Jewel is returning to her acoustic singer-songwriter roots with a new album that draws from the changes she's been through in her personal life over the last few years.

Picking up the Pieces is Jewel's first singer-songwriter album in five years, and it returns the artist to the stripped-down acoustic sound and powerful, personal lyrics that defined her career-making Pieces of You album.

The 41-year-old had plenty of experience to draw on for the record. In the last five years, she's given birth to a son, only to see her marriage dissolve. She decided to produce the new collection herself, keeping her late producer, Ben Keith, in mind as she approached the songs in the studio. She worked with a number of musicians associated with Neil Young to get the raw emotional feel that she was going for.

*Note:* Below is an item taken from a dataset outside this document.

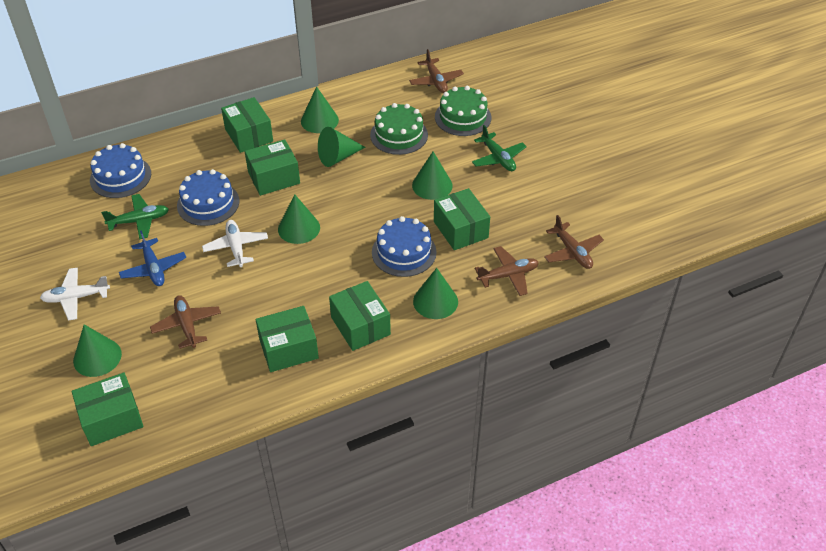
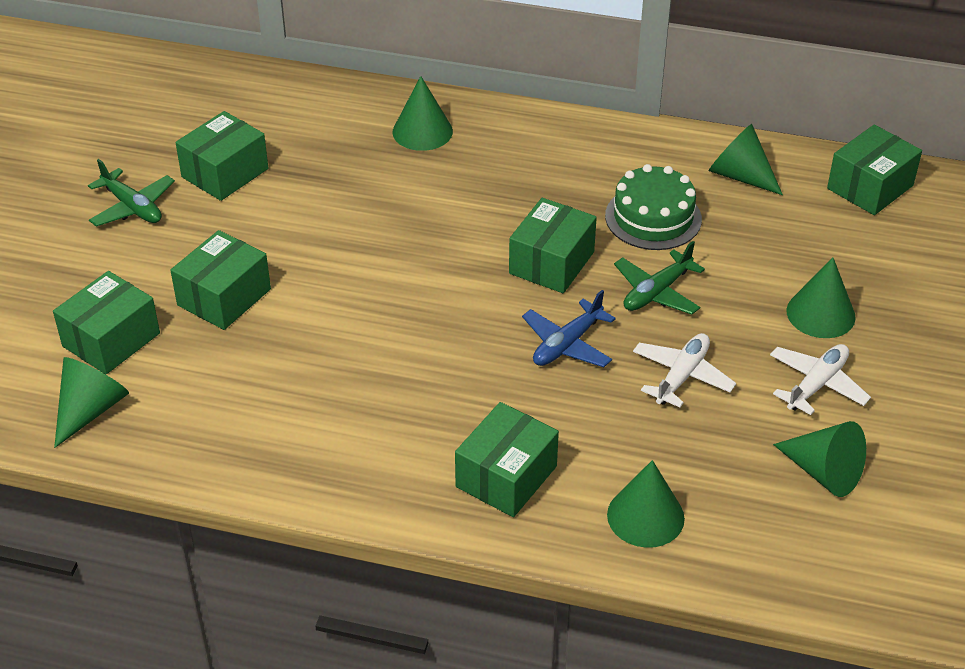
blue cake: 3 -> 0
brown plane: 4 -> 0
green cake: 2 -> 1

“This is just me. These are my thoughts. These are my feelings. This is my poetry,” she says in a press release. “It really felt like returning to a part of me that I didn’t mean to lose, but with time and relationships and life and surviving and dealing, you take on new things and not all of them are great.”

Picking up the Pieces chronicles those highs and lows with songs like “Love Used to Be” and “Mercy,” and Jewel also included unrecorded songs that are longtime live fan favorites like “Carnivore” and “Boy Needs a Bike.” The album also includes “My Father’s Daughter,” a powerfully autobiographical collaboration with Dolly Parton.

The result is an album that she hopes is not diluted. “I was trying to keep my mind quiet and honestly get back to something I feel like I’d lost touch with in my life," she states. "It was really an exercise in shutting out fear. I was giving myself permission to be exactly who and what I was.”

Picking up the Pieces is slated for release on Sept. 11 via Sugar Hill Records. It is currently available for pre-order online.